Archives for June 2015

Making Quilts, Writing Books


Now I see why so many people get hooked on quilting. It’s all those fantastic fabrics, with their beautiful colors and designs.

Right now, I’m working on a picnic blanket quilt that uses the Bugapalooza fabrics designed by Jennifer Jangles. I may back it with a waterproof material, since this will be used on the ground, or maybe a heavy twill or canvas, as Jennifer (whose real name is Jennier Heynen) suggests. You can find her instructions for making your own picnic blanket here.

After putting words together all day for the middle grade novel I’m writing, Whistling for Elephants, piecing a few cloth squares is a welcome break. My eyes are hungry for colors beyond the black and white of the printed page, and for patterns that aren’t just blocks of text on a computer screen.

But even while I’m quilting, my brain is churning with plot ideas, and I’m trying to think up new descriptions and snappy dialogue to make my characters come alive.

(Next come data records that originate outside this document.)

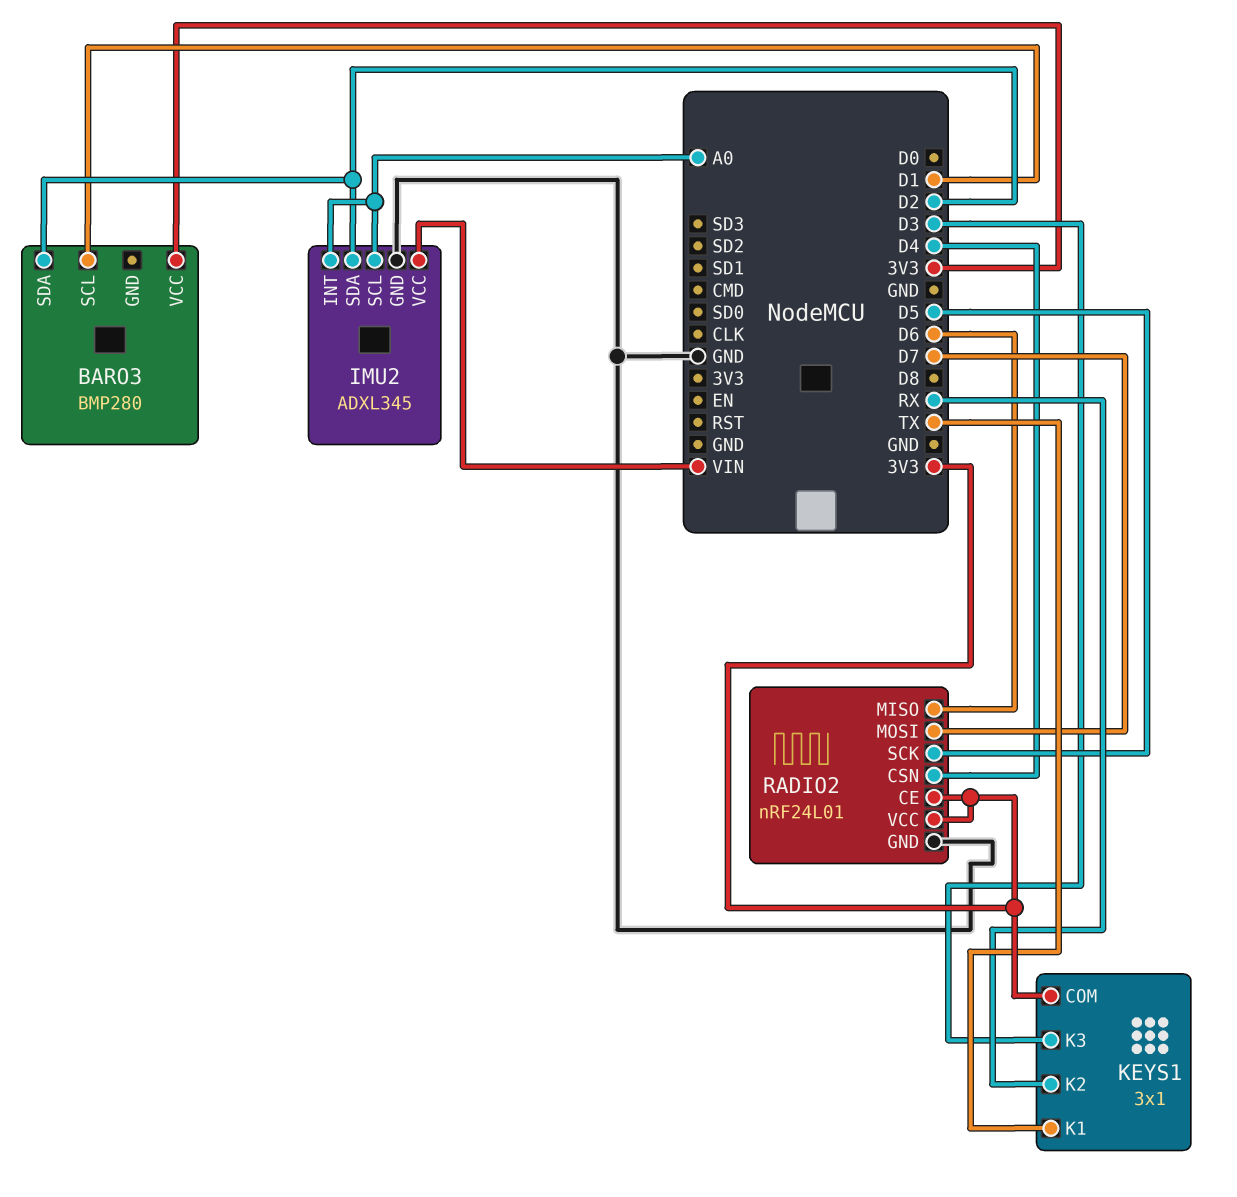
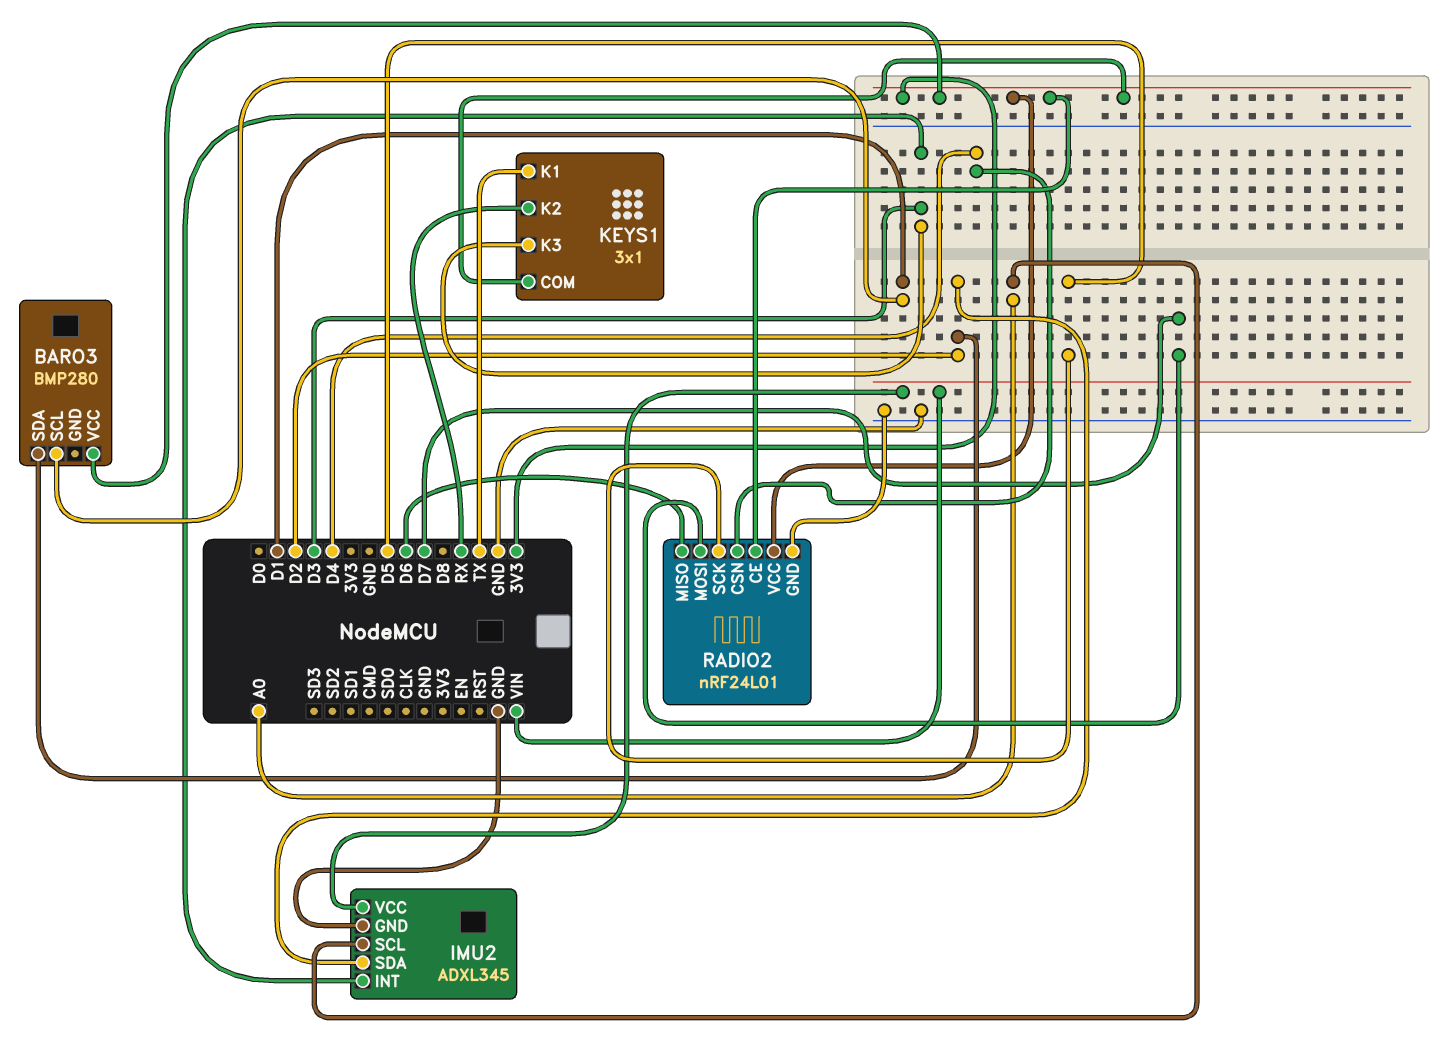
IMU2 pin INT: A0 -> D3

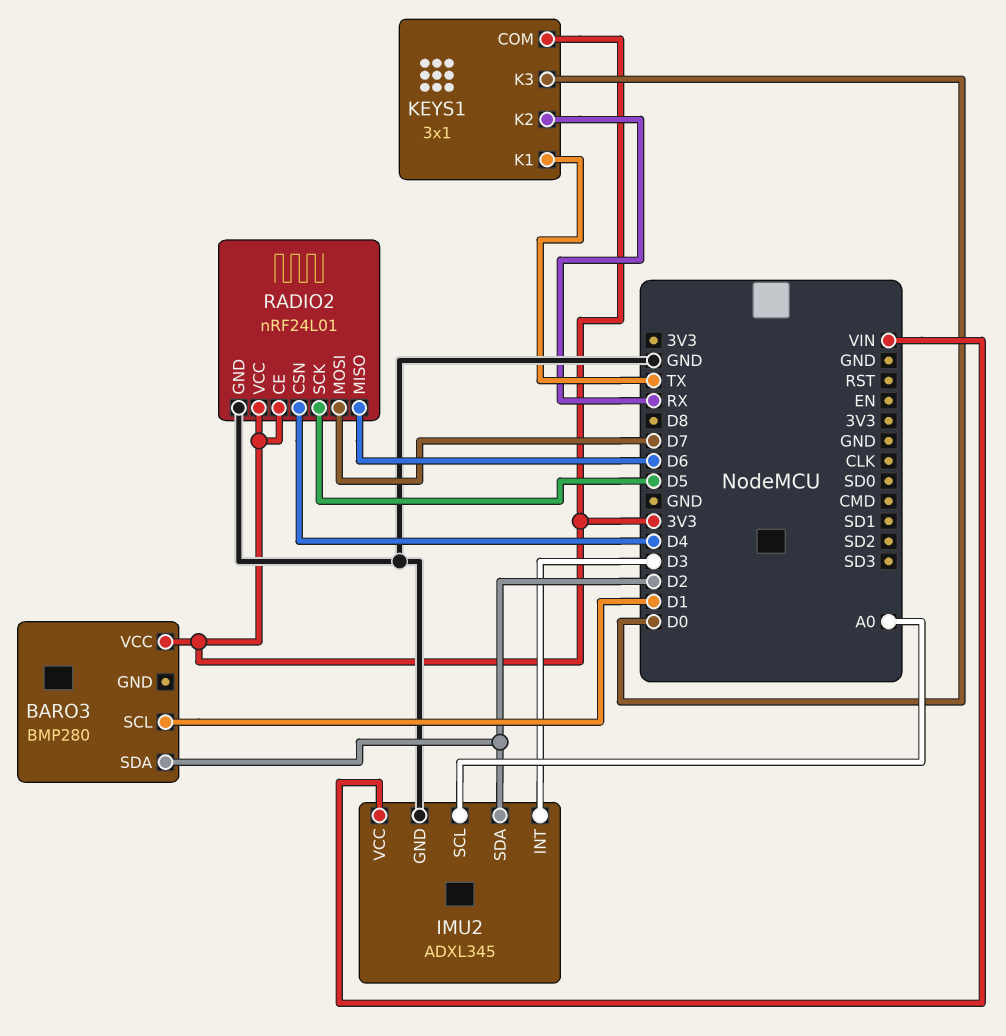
KEYS1 pin K3: D3 -> D0

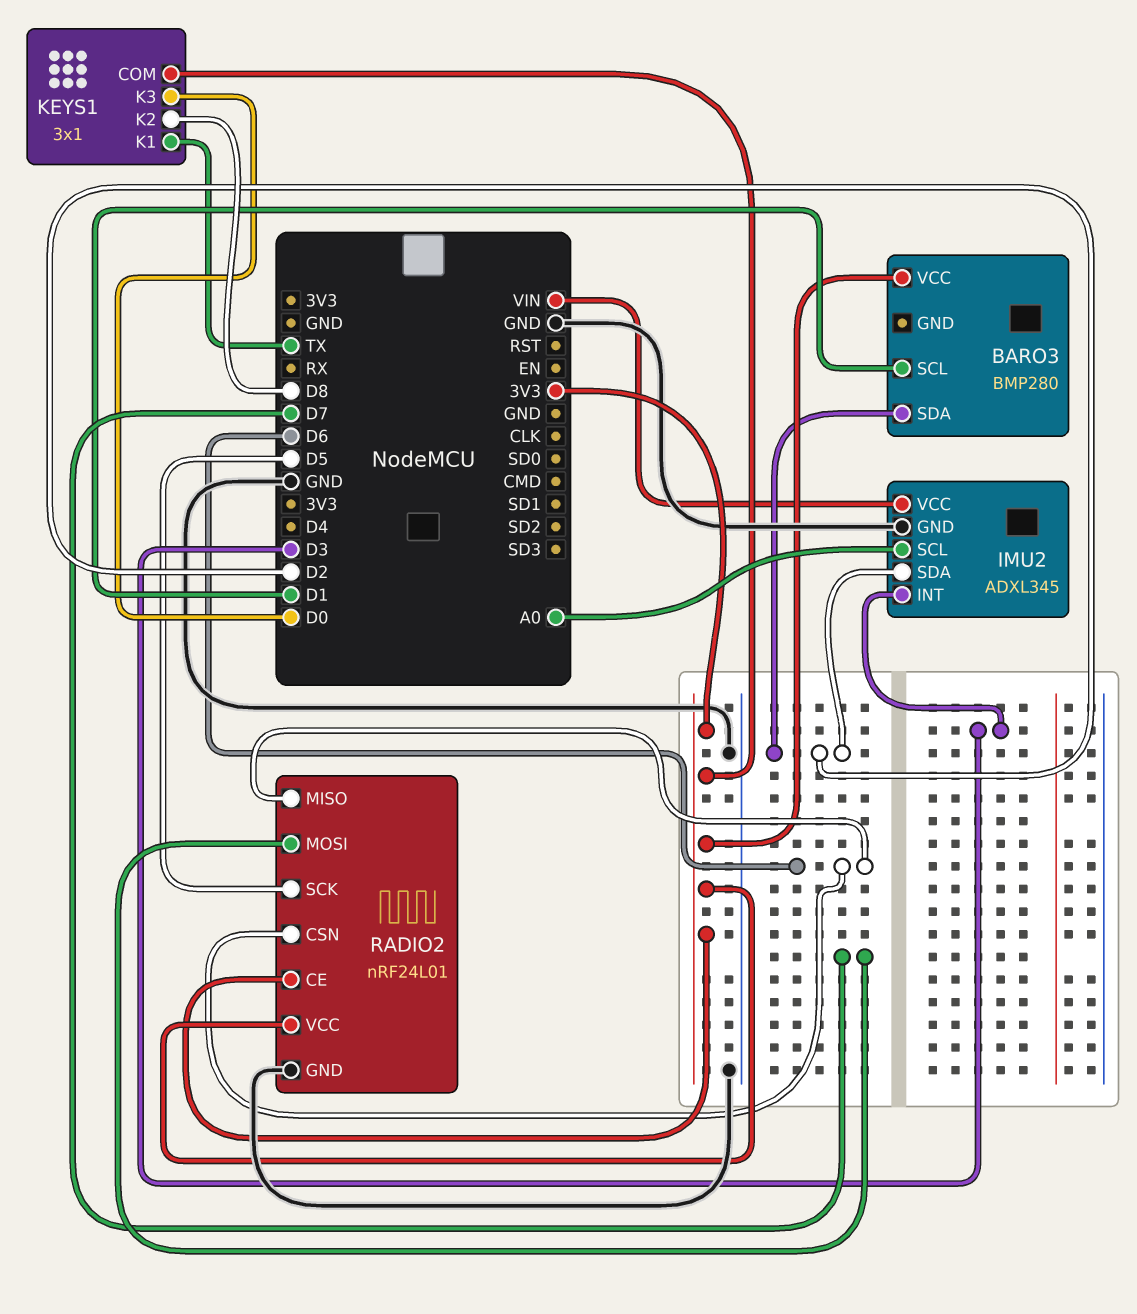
KEYS1 pin K2: RX -> D8
RADIO2 pin CSN: D4 -> D6

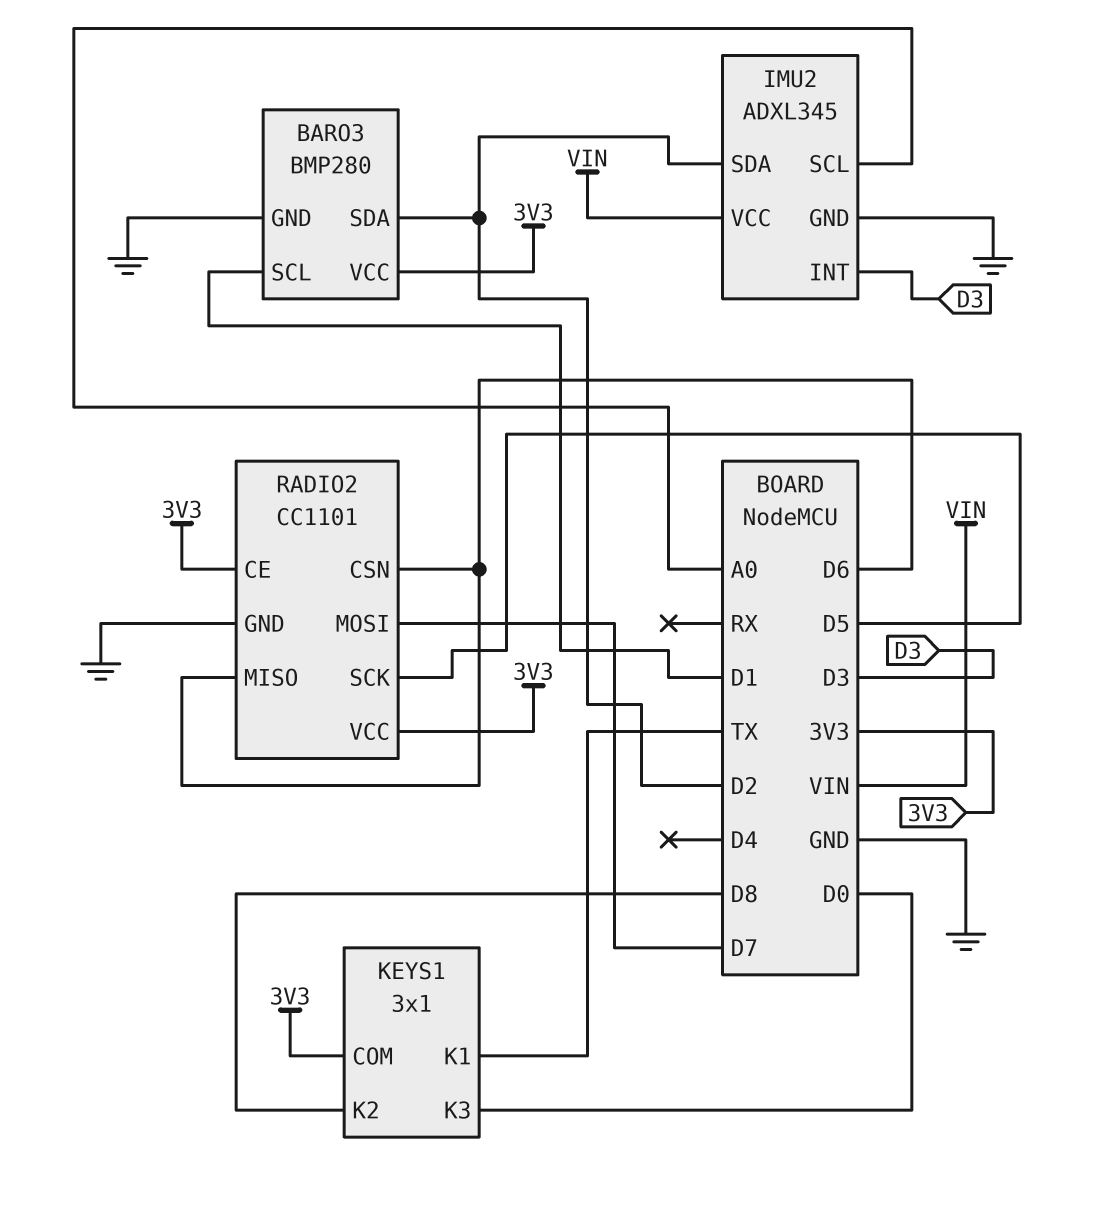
BARO3 pin GND: none -> GND
RADIO2: nRF24L01 -> CC1101

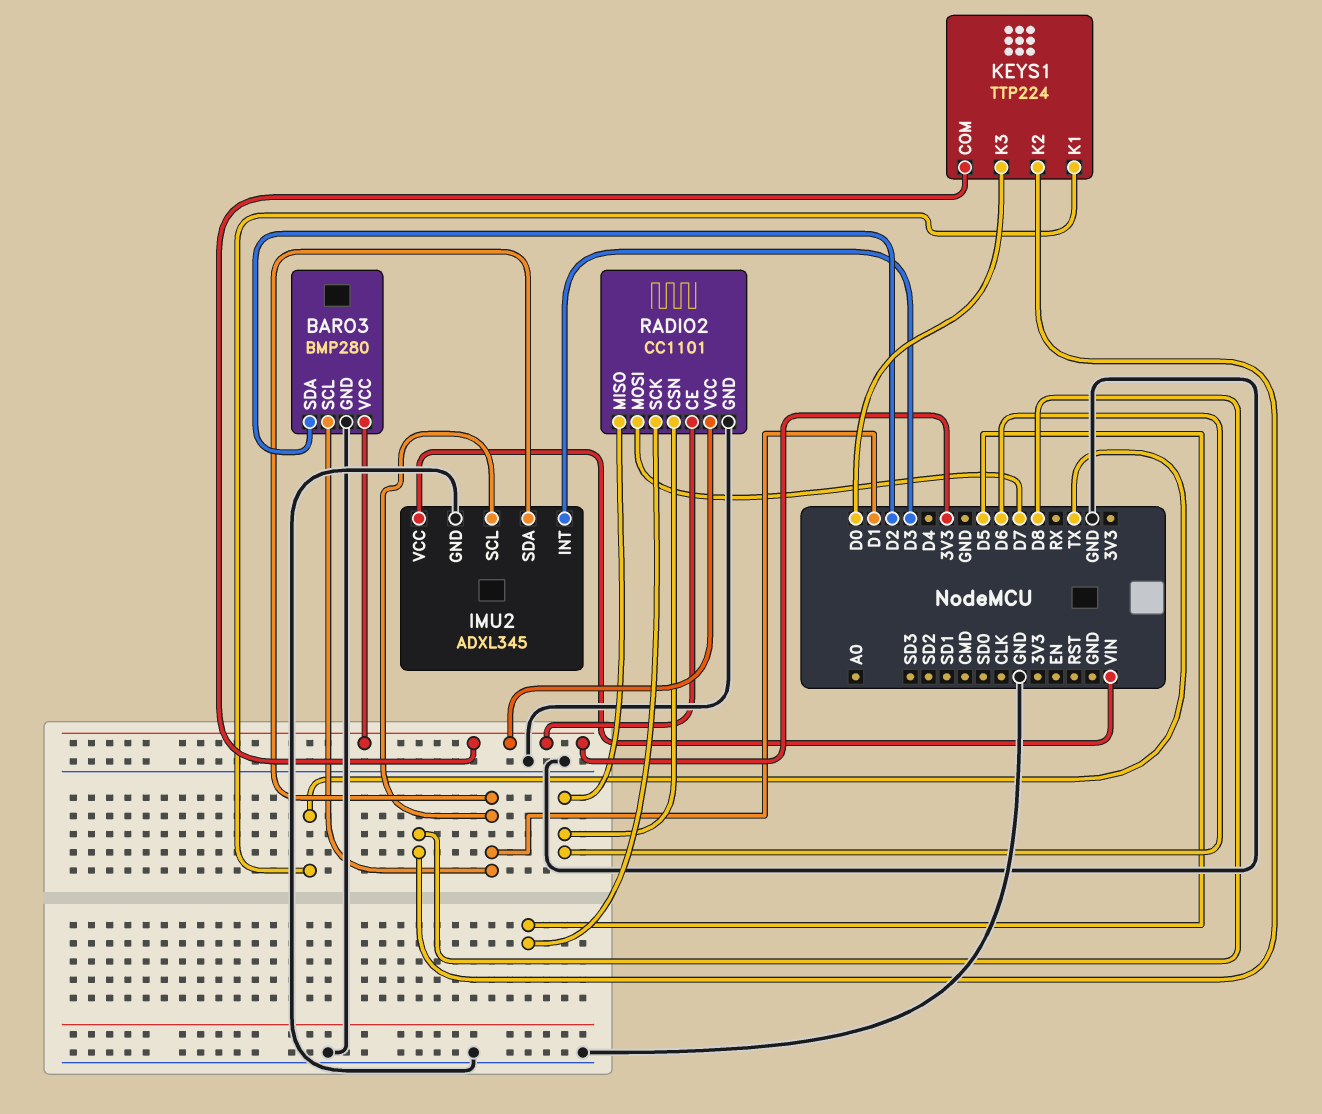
IMU2 pin SCL: A0 -> D1
IMU2 pin SDA: D2 -> D1
KEYS1: 3x1 -> TTP224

Writing for children isn’t easy. You’ve got to remember what it’s like to play and forget the distractions of being a grown-up. This week, my distractions have included paying for a new car transmission, learning to cook for someone on a very restricted diet, cleaning the house, walking the dogs (who shed so much in the summertime heat, they double my housework), and–well, you get the idea.

A few weeks ago, my agent asked me to write a new outline for my book, to help me double its length and dive deeper into the story, and I’ve just finished it. Now I’m waiting for his comments before I start writing again. This agent has a strong editorial background, and I’m grateful for his guidance.

To be honest, I wish the writing work was done, but there’s more ahead before my manuscript is ready to submit to publishers.

Sometimes I get discouraged, because I’ve worked on this book for so long. In some ways, writing is like making a quilt. You make a block for your quilt; you scribble a paragraph for your book. Next you join the blocks into rows, and the paragraphs into chapters. Eventually, you stand back and look at what you’ve got and decide whether you need to add more here or take away something there.

When you finally see the pattern you’re aiming for, and it pleases your eye and heart, you know your work is finished.